Bab Kedua: Rasa

90 9 1
                                    

Seminggu sudah Kala menjalani masa orientasi sekolah atau MOS. Jam menunjukkan pukul sebelas siang, Kala berjalan ke arah gerbang sekolahnya dan berhenti di sana. Pemandangan di depannya membuat hatinya berdenyut sakit.

Harusnya ia biasa saja karena pemandangan tersebut selalu hadir di depan matanya, namun hari ini berbeda. Mungkin karena efek perenungan kesalahan hidup yang ia ikuti satu jam yang lalu, acara terakhir MOS sekaligus penutupan.

Kala hanya bisa merenung di bawah terik matahari, memikirkan bagaimana jika ia dijemput oleh ibunya seperti yang lain. Menyalami tangannya, bertukar senyum, dan bercerita panjang lebar tentang hari ini.

Kala juga mau seperti itu, tapi nyatanya Kala tidak bisa.

Bisa, kalau dirinya hanya berangan-angan. Membayangkan di depan sana ada seorang wanita cantik dengan senyum malaikatnya. Menjemputnya pulang dan saling bertukar cerita.

Tapi nyatanya Kala itu semua hanya bayangan, yang hanya bisa lakukan adalah menatap kawan-kawan seangkatannya yang kini saling memeluk erat ibunya masing-masing dengan perasaan sakit dan juga iri yang tak mungkin bisa ia bohongi.

"Kal!"

Lamunannya buyar karena suara menggelegar di antara kerumunan ibu dan anak itu. Kala temukan Gama dengan seragam olahraga SMP mereka, ia juga MOS di sekolah lain. Gama mengangkat tinggi-tinggi tangannya, mencoba memberitahu Kala kalau dirinya ada di sana.

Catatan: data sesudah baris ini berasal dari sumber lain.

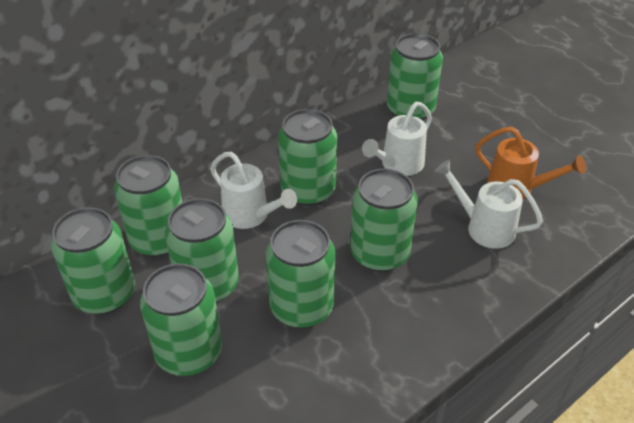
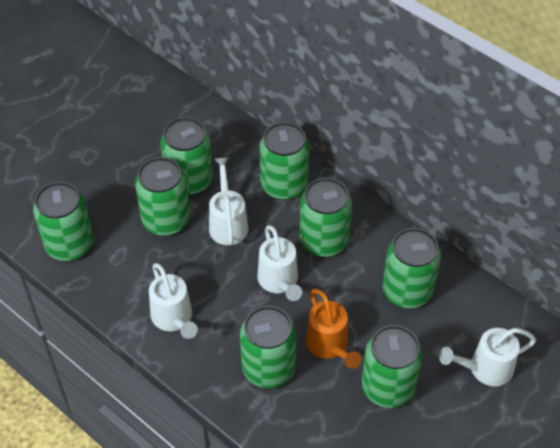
white watering can: 3 -> 4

"Si anying, ngapain dah?" Kala sampai di hadapan Gama, langsung melemparkan tatapan kesal nan sinis. Ia malu karena diteriaki. Karena teriakan nya tadi kencang bukan main, buat hampir semua orang di sana menoleh ke arahnya.

"Main lah ke rumah lo,"

Lagi-lagi wajah sinis Kala menjadi pemandangan Gama di depannya. "Stop beralasan, bilang aja lo mau numpang makan di rumah gue,"

Gama terbahak di depannya. Ia segera merangkul sahabat sedari sekolah dasarnya ini, tak mau menunggu lama untuk pulang, "Lo tukang fitnah,"

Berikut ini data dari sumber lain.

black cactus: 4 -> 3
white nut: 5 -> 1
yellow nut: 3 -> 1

Mereka berjalan beriringan. Tas yang tak begitu berat dipakai Kala seadanya. Memang dari awal ia tidak mau ikut MOS, jadi juga tidak ada niat untuk membawa atribut dan lain-lain. Karena Kala pikir, MOS itu hanya ajang senioritas dari kakak kelasnya dengan dalih kedisplinan dan solidaritas.

Cih, kedisplinan dan solidaritas apa menyuruh push-up sampai tiga puluh kali.

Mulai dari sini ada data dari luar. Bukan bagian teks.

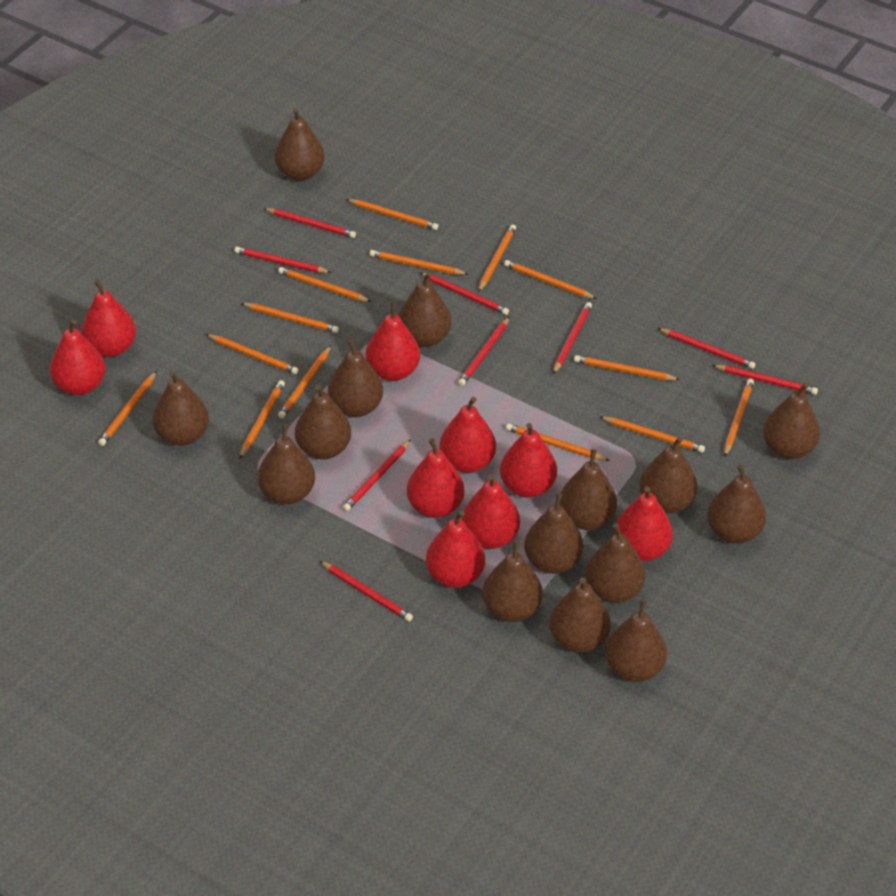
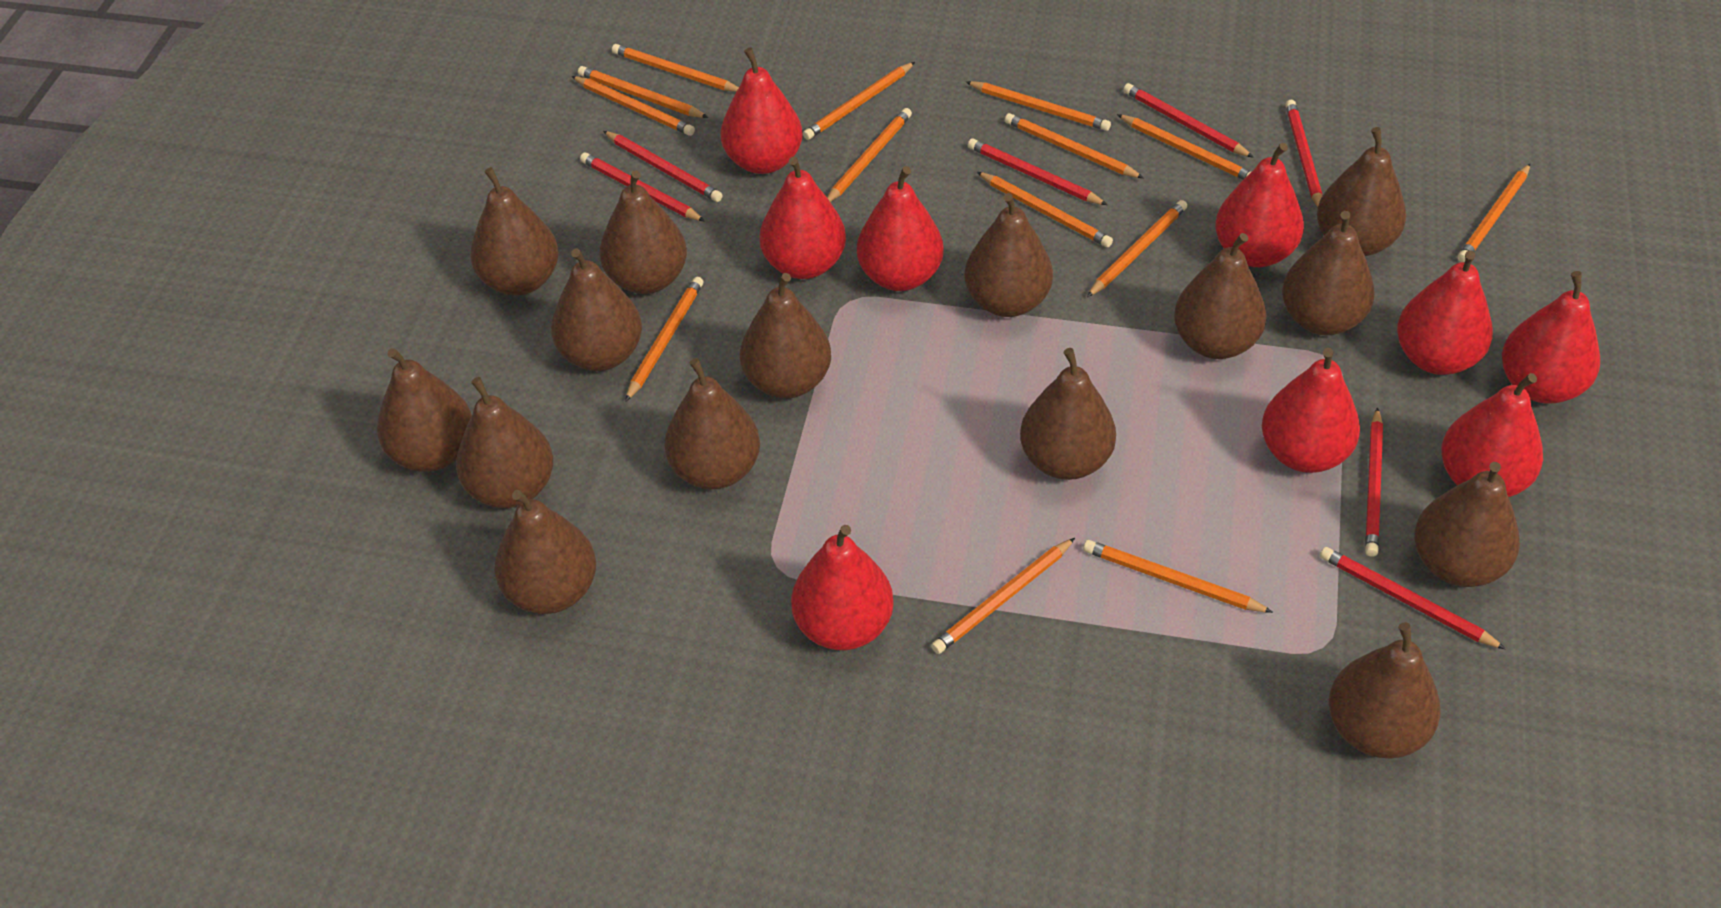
red pencil: 9 -> 7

"Gue ada inisiatif aja si nyusul ke sekolah lu, lagian emang udah lama juga ga main," Gama berucap yang dibalas Kala tatapan heran.

"Najis amat pake inisiatif," Kala membalas.

Aneh sekali, Gama benar-benar aneh. Anak itu tidak seharusnya berada di gerbang sekolahnya tadi. Harusnya ia masih harus MOS sampai jam dua nanti. Namun kenapa dengan alasan bodoh ia tinggal begitu saja MOS nya dan datang untuk menjemput Kala?

"Yang jujur deh, lo kenapa ke sekolah gue?"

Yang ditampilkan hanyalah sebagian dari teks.